When my son was young, I saw an ad in the local paper seeking people to write editorial columns. I took a shot at it and sent in an article. It was accepted. The day I found out I sat down and prayed. I had not been to church in years, though I still was a Believer I wasn’t involved in church. In the prayer, I said, what ever is Your will, I will follow. The very next day, I received a post card inviting me back to church. I will admit that I was nervous about returning after so long, but I went. I haven’t looked back since.
Over the course of my life, I have faced many storms, struggles and battles. I have taken wrong roads that were difficult to say the least. That day, God brought me back, placing me on the right road. I have grown in maturity and understanding with each passing day and event.
When my husband died, then around two years later I lost my job, I felt very adrift in an ocean of sorrow. I began seriously hiking and walking in my own little prayer circle. I’ve had many conversations with God. There has always been answers. At times, it is the strong feeling of His presence within. Where my anxious soul was calmed and peace taking its place. I have prayed for discernment, for understanding, for strength. I have prayed for overcoming the emotions that are not Christ like. I have prayed for an acceptance of circumstances and the knowledge how to endure and grow better.

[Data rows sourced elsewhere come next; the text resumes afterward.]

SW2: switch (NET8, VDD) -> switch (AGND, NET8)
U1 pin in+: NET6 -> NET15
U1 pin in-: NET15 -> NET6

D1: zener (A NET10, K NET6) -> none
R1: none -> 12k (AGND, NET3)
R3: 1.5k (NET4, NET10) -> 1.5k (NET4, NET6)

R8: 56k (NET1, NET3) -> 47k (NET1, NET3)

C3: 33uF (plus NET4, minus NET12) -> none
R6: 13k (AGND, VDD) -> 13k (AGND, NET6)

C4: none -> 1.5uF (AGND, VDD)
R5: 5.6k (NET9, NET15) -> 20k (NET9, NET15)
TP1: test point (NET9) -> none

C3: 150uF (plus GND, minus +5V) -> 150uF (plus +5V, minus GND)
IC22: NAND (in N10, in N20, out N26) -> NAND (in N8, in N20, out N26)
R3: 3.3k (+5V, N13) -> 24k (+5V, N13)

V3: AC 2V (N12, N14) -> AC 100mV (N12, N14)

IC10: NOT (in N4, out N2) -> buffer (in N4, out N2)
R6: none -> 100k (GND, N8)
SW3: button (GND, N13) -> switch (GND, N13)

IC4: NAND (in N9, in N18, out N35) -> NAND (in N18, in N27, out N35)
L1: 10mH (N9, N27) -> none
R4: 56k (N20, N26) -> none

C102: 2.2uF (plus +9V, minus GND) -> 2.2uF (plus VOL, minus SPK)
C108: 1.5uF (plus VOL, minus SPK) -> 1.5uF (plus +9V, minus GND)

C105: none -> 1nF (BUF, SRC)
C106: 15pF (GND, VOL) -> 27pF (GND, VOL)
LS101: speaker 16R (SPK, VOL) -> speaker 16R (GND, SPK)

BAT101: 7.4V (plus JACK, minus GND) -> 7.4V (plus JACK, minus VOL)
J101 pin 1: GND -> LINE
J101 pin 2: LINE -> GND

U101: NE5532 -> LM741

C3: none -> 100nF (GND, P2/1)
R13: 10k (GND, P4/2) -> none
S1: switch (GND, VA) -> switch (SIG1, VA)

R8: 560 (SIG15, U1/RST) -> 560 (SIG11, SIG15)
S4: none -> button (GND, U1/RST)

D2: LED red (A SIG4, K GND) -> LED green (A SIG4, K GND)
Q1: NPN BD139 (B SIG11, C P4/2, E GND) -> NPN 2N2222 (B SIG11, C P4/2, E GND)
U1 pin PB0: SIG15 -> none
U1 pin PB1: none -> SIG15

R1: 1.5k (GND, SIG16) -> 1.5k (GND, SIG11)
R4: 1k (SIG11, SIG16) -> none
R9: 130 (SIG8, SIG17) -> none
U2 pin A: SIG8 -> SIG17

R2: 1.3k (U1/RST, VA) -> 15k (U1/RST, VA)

I know, that as long as I journey through this life, I will be learning, growing and maturing in faith. I know too, that I am not on this journey alone. Though I was once broken in many ways, I am no longer broken. All of the broken pieces of the past have been repaired and replaced, healing the wounded heart. Teaching the immature spirit and mind. In this life, I will never be without issues and struggles. That is all a part of the journey. It is when I leave this life to be with the Lord, that I will be fully whole. So as I journey, I will pray that each broken part be mended in a way that I can share what is learned. To share the understanding that comes with the healing. To be able to give freely what is so freely given to me. The love of Christ.
Wow, what a rough road you’ve traveled, Rebecca. You and I both tried three times. I just can’t see myself ever marrying again, it’s ridiculous. I have no faith in the marriage thing left…
I have no one to blame but myself. I chose my actions but learned quite a few lessons along the way.
You and me both! My dad used to say to me when I was young: You always have to go though the school of hard knocks. He was so correct. I have forgiven myself for my past stupidity. There’s no place to go now but forward.
Mom rarely comments on my past any more. I’m glad as it wasn’t my proudest moments even as I learned and matured a lot. My late husband used to get upset with me because I wouldn’t discuss the past. I kept telling him it was a closed door that had no reason to be opened.
Rebecca, because of the rough road you have traveled you have gained some wisdom and knowledge. I always tell people, I may not alway know what to do but I learned the hard way what not to do again. Blessings.
Not only what not to do again, but given the gift of understanding when meeting those who are dealing with the same battles. Empathy.